Thirty-five years ago, I discovered an interesting fact. I was confronting my increasing migraine problem head-on, determined to understand and overcome its debilitating effect on me. Keeping a headache diary, I became very aware of the circumstances that would trigger an attack in myself. In addition to some common triggers, like alcohol and certain foods, I detected something I had never come across as a trigger. What I found was that when I expressed a strong emotion by crying, it would induce a migraine.
This insight went against the grain of my common sense. I knew that expressing emotions was a healthy activity. But I felt this happened so frequently that it needed to be looked at closer. I ventured to disclose this observation to the psychologist that I was seeing as part of my treatment at the time. Instead of taking it into consideration, he chastised me. “You have to allow yourself to cry,” he said, “it’s healthy to cry.”
As a result, I pushed that piece of information aside in my mind and began to dread any emotion that might bring about a crying incident, simply accepting what I knew would follow. At that time, I realized very little about my sensitive nature, other than that I was a sensitive person. And I certainly did not connect the two together.
Fast forward to today, the medical/scientific community still has not widely accepted that there is a connection between migraine and high sensitivity. Little, if any, research has been done on that possibility. But there is strong anecdotal evidence. As HSPs discover their true natures and begin to accept their traits as normal, they are beginning to find connections to other parts of their lives.
It makes sense that the two would be linked. HSPs’ nervous systems are more responsive to environmental stimuli. Smells, light, barometric pressure, etc. are external sources of stimulation common to both migraineurs and HSPs. Internal stimuli are also common to both. The big internal stimulation is emotional highs and lows.

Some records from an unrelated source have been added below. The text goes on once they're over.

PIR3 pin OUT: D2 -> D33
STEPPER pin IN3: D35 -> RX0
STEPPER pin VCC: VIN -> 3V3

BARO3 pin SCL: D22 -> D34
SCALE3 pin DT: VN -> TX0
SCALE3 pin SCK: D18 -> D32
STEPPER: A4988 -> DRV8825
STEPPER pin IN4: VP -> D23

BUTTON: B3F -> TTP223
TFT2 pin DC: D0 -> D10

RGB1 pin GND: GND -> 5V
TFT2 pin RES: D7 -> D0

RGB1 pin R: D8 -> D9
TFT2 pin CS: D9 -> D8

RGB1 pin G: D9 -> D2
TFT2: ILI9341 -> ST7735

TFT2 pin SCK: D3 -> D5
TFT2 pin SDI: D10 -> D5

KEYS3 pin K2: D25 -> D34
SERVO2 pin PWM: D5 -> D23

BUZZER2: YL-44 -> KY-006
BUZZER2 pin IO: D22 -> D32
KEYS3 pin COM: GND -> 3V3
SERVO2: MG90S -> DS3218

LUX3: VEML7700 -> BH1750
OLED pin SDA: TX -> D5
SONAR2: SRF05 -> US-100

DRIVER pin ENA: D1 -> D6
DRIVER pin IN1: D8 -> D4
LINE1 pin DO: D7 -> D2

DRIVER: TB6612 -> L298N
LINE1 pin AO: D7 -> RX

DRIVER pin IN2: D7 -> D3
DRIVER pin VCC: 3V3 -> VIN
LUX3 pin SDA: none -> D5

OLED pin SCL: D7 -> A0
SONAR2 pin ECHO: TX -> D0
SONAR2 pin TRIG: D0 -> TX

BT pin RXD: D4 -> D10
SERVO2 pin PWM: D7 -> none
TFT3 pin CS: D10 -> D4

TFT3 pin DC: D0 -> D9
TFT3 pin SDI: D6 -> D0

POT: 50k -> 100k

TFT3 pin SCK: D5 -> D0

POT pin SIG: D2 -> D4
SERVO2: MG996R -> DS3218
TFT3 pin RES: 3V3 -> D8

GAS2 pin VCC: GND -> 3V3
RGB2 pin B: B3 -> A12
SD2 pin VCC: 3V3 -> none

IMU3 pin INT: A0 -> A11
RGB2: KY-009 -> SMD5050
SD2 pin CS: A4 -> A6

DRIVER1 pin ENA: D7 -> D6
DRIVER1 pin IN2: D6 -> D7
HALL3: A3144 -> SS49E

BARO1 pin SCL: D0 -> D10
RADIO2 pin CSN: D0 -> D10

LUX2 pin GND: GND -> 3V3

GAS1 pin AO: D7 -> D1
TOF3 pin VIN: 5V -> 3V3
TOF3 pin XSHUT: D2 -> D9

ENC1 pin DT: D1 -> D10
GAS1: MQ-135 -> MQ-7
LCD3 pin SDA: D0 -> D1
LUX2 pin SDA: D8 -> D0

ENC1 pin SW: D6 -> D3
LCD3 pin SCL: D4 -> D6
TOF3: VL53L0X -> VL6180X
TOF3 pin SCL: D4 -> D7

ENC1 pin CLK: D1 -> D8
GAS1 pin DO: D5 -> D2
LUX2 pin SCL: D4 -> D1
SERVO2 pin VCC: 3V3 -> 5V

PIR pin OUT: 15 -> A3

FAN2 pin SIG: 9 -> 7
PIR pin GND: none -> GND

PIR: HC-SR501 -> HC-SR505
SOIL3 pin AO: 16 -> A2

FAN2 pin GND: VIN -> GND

As unique individuals, we all experience the various stimuli differently. This is because we have a one-of-a-kind bodymind (the structure that is the relationship between the body and the mind). Not every HSP will experience migraines, only those whose bodies are predisposed to them. But, if you are predisposed, you will also have different triggers, symptoms, and pain thresholds.
As a sensitive, you will be more reactive to any stimuli. We all know this from our personal experiences. My guess is that people who have gotten one or two migraines in their life tend to be of normal sensitivity. And those who struggle with the malady on a more frequent level are highly sensitive.
I am curious to know, if you have migraines, how you perceive this connection. Tell me your stories.
As for me, I eventually learned how to cope with the emotional upset migraine. I have worked on calming techniques my whole life (meditation, yoga, breathing, etc.) to help calm my nervous system in general. And, for those times when a strong emotion hits that requires crying, I use those techniques to temper the physical reaction to them. I have learned to self-talk my way through the emotion, still experiencing it, but moderating its expression so as not to excite and overwhelm my nervous system. As a result, I have fewer migraines following an emotional upheaval.